Scoperto nuovo meccanismo che regola la perdita di sinapsi nell'Alzheimer
La ricerca dell'Università di Padova sulle cellule gliali
Una nuova linea di ricerca dedicata allo studio della "glia", gruppo di cellule fondamentali per il funzionamento del cervello, è stata avviata da Laura Civiero del dipartimento di Biologia dell'Università di Padova - che ha ottenuto di recente un finanziamento della Michael J. Fox Foundation per sviluppare strategie terapeutiche innovative a beneficio delle persone affette da malattia di Parkinson - grazie a un finanziamento Stars (Supporting Talent in ReSearch) da parte dell'ateneo. Lo studio, in particolare, si è concentrato su come gli astrociti partecipino al controllo e alla rimozione delle sinapsi, e in che modo questo processo contribuisca alla perdita di connessioni nervose nella malattia di Alzheimer. Lo studio ha identificato un nuovo meccanismo attraverso cui gli astrociti riconoscono e rimuovono sinapsi alterate. I risultati sono stati pubblicati sulla rivista scientifica 'Molecular Neurodegeneration'. "Nel cervello, le sinapsi sono continuamente controllate per garantire che le reti neuronali funzionino correttamente.
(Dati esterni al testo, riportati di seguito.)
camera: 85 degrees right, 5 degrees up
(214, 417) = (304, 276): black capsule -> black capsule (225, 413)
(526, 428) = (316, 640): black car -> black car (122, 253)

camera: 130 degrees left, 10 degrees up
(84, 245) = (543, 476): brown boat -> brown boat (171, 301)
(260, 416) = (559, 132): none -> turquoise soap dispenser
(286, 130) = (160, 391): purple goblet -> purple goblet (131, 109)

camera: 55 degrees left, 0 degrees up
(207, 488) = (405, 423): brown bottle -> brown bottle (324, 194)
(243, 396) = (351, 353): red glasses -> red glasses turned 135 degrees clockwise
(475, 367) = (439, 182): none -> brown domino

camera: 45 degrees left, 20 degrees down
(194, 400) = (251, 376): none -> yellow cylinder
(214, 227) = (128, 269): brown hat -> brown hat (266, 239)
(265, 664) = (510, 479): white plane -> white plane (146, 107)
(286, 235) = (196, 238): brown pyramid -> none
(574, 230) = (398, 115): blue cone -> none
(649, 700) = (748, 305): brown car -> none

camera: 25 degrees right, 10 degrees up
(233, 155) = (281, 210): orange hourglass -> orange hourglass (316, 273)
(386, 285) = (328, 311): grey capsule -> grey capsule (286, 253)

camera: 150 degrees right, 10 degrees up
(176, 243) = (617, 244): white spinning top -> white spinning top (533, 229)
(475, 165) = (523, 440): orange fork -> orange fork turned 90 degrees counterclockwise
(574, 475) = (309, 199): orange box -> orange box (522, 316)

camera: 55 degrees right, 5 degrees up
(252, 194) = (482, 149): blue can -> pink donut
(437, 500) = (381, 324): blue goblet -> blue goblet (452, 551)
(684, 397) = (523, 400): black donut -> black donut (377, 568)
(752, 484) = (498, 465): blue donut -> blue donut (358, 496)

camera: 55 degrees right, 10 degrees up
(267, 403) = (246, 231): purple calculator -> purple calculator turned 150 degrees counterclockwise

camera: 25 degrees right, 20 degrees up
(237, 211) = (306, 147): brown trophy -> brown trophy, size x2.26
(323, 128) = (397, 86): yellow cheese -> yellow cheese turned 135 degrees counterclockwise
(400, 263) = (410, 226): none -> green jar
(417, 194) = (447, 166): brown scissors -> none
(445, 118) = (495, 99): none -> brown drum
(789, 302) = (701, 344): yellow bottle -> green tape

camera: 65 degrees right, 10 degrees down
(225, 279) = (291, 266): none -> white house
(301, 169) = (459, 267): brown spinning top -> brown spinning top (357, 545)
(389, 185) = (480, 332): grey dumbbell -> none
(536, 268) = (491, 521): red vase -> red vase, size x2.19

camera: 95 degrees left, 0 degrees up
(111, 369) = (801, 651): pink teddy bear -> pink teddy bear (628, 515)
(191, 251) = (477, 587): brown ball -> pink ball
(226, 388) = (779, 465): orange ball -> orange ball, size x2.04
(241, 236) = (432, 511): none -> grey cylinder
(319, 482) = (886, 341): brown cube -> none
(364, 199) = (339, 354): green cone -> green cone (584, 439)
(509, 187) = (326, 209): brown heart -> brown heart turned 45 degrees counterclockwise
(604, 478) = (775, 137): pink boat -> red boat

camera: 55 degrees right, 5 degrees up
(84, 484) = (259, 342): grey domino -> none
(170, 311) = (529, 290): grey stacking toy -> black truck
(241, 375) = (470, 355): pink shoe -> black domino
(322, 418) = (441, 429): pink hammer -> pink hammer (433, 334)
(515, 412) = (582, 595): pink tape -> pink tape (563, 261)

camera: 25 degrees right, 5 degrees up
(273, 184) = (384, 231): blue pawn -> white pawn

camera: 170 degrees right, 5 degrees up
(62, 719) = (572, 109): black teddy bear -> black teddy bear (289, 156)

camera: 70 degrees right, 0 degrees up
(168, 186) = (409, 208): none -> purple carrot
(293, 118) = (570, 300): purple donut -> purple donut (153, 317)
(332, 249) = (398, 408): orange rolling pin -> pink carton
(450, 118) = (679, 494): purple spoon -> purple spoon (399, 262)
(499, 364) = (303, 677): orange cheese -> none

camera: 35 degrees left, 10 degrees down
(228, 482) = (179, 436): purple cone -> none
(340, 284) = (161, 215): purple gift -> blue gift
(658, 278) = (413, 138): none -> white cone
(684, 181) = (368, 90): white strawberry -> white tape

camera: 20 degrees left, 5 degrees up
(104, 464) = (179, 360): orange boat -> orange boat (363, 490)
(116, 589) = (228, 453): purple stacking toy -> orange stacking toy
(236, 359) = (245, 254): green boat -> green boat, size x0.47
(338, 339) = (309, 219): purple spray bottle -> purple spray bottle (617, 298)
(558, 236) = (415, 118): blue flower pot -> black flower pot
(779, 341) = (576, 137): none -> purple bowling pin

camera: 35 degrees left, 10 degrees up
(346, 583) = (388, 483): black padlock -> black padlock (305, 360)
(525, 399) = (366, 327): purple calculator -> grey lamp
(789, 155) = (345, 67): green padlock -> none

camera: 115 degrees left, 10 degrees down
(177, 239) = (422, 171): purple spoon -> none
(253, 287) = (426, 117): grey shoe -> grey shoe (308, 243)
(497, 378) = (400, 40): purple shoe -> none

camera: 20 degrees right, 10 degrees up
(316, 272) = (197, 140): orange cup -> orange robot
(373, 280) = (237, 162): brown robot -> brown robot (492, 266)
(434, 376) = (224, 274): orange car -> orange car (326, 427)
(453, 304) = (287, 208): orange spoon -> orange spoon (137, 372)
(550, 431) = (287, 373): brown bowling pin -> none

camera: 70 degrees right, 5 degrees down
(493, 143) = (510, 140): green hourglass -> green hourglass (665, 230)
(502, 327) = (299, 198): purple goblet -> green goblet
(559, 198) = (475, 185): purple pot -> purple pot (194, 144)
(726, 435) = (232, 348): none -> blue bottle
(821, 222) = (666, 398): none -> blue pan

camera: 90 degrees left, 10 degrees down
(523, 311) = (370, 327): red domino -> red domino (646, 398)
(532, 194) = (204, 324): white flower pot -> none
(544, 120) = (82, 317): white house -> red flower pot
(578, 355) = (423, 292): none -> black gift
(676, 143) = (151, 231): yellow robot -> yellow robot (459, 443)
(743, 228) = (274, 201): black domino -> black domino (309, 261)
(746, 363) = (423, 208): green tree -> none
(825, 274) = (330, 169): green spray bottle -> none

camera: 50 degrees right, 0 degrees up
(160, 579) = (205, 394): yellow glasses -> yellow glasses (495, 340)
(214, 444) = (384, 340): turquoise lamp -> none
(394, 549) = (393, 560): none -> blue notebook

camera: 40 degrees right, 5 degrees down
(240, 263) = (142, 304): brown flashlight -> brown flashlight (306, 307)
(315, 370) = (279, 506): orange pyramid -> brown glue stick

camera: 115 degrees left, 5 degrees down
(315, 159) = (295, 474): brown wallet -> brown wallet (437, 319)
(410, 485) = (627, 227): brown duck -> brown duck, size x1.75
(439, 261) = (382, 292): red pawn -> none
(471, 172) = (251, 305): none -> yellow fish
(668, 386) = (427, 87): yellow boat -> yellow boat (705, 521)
Quando una sinapsi diventa danneggiata o non più funzionale, deve essere riconosciuta ed eliminata. Il nostro studio mostra che, nella malattia di Alzheimer, gli astrociti possono contribuire a questo processo attraverso il recettore Ackr3", commenta Civiero, prima autrice dell'articolo. "Questo recettore agisce come una sorta di sensore molecolare: riconosce un segnale presente sulle sinapsi alterate e guida gli astrociti verso la loro rimozione. Quando questo meccanismo è eccessivamente attivo, però, può contribuire alla perdita patologica di connessioni neuronali. Ridurre l'attività di Ackr3 nei modelli sperimentali ha permesso di proteggere le sinapsi e di migliorare alcuni aspetti della funzione cognitiva".